Mobile Street Printing Kits
A set of portable printmaking kits designed for making in public. Developed through hands-on research into low-cost, accessible techniques and eco-friendly materials and tested on site before assembly, the kits support three approaches: urban relief printing, which uses surfaces from the built and natural environment to pull images; gel plate monoprinting; and a no-emulsion screen printing process using Drawing Fluid and Screen Filler. In one variation, fine clay replaces ink entirely, pressed through the screen to print directly onto surfaces. Funded through Experiential Learning grants and professional development funds, the kits were used in street printing and monoprinting workshops for students and faculty and made available for checkout through the library.





CH3F: Champlain College's Mobile Kitchen
A mobile kitchen cart built to bring making into rooms not designed for it. CH3F approximates a mobile makerspace, giving faculty across disciplines access to cooking equipment wherever they teach. The name was chosen collaboratively by faculty. Funded through Experiential Learning grants and faculty Professional Development contributions, the project involved one-on-one conversations with every faculty member using food in their courses, a needs survey, approval from the dean, coordination with risk management, and the development of a full checkout, storage, and cleaning workflow. The cart carries four single burners, a griddle, pots, pans, knives, spice grinders, and everything needed to cook in a classroom.







Working with the Ruins of Liberal Education
A file folder game for working with what remains. Eighty cards (with blank cards to add more) name the ruins of liberal education — the view from nowhere, peer review, the grade, the career path, belonging, tenure, artificial intelligence, and the loneliness epidemic — organized into the Ruins of Knowledge, Ruins of Progress, Ruins of the Human Condition. Players move through six movements: Reveal, Locate, Render, Speculate, Reconfigure, and Question. There are no winners. There is no correct configuration. Players write on the cards, cut into them so they interlock, and leave their traces for the next person to find. The file folder is the game's living archive. The game emerged through writing the first chapter of Speculative Education: Making Knowledge from the Ruins and from a memory of my mom. She was a kindergarten teacher and made a ton of file folder games by hand, coloring each piece, and gluing envelopes to store them. The form speaks to the debt I owe her for who I am as a teacher.
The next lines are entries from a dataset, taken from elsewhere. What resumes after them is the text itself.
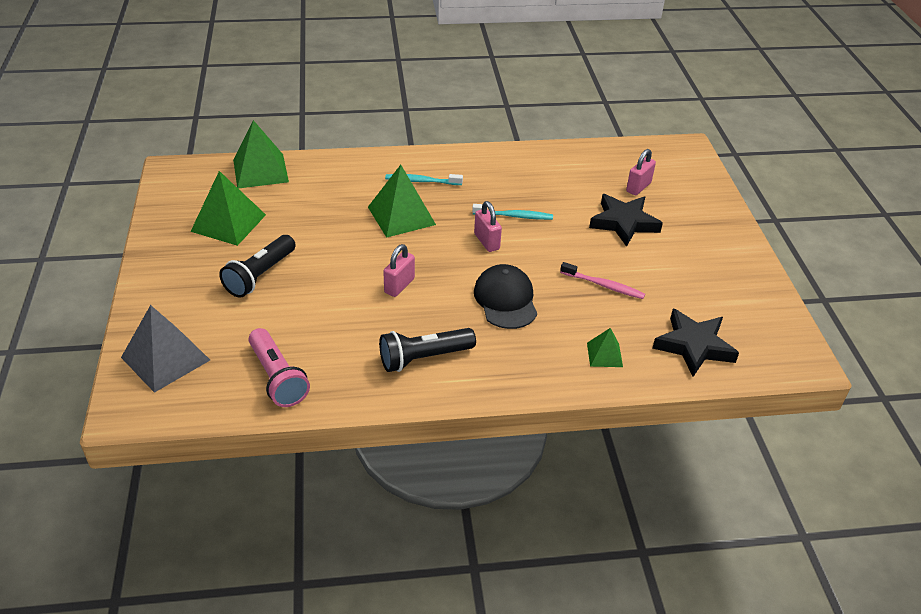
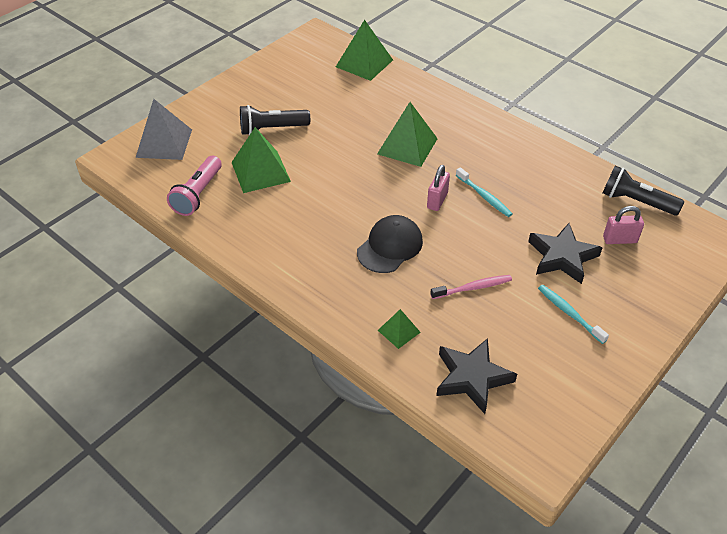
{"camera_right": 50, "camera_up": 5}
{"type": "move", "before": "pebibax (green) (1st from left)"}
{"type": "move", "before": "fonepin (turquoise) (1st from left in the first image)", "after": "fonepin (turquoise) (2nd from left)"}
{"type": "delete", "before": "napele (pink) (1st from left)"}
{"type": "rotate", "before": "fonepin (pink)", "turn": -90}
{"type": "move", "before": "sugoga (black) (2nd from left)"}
Bodies: A Digital Companion
A collaborative digital textbook built on the Scalar platform for the general education course Bodies, co-authored with colleague Kristin Novotny. The Companion replaces a traditional course reader with a free, interactive, multimedia resource organized around key concepts shared across all sections of the course. The development process was as much about building a faculty community of practice as it was about building a textbook. Over three months, ten to fifteen faculty volunteered their summers to learn Scalar, author chapters, and workshop each other's writing. Several sessions included Digital Humanities colleagues from Middlebury College. Once in use, the Companion continued to evolve, revised each semester based on faculty feedback. Bodies is no longer taught, but the Companion remains live as a record of the collaboration.
View the Companion →





Flight Routes, Spring 2023
A personal analog map documenting the flight routes taken between Vermont, Baltimore, and Florida from late April through June 2023, during the final weeks of my mother's life, and also my dog's life. The map was made from materials gathered during an evening walk through my backyard (sticks, feathers, and rocks) laid out under the tree where my dog Ella used to rest. Sticks trace flight paths I took. Feathers indicate direction. Rocks represent places. The map itself is probably unrecognizable as a map to anyone but me. What I hold onto is the process of making it. I walked through my yard considering how to reconfigure a time where I couldn't even stop to think as I searched for feathers, finding rocks, following the paths where Ella used to run. Walking and thinking are fused, and this map is a material outcome of that walk.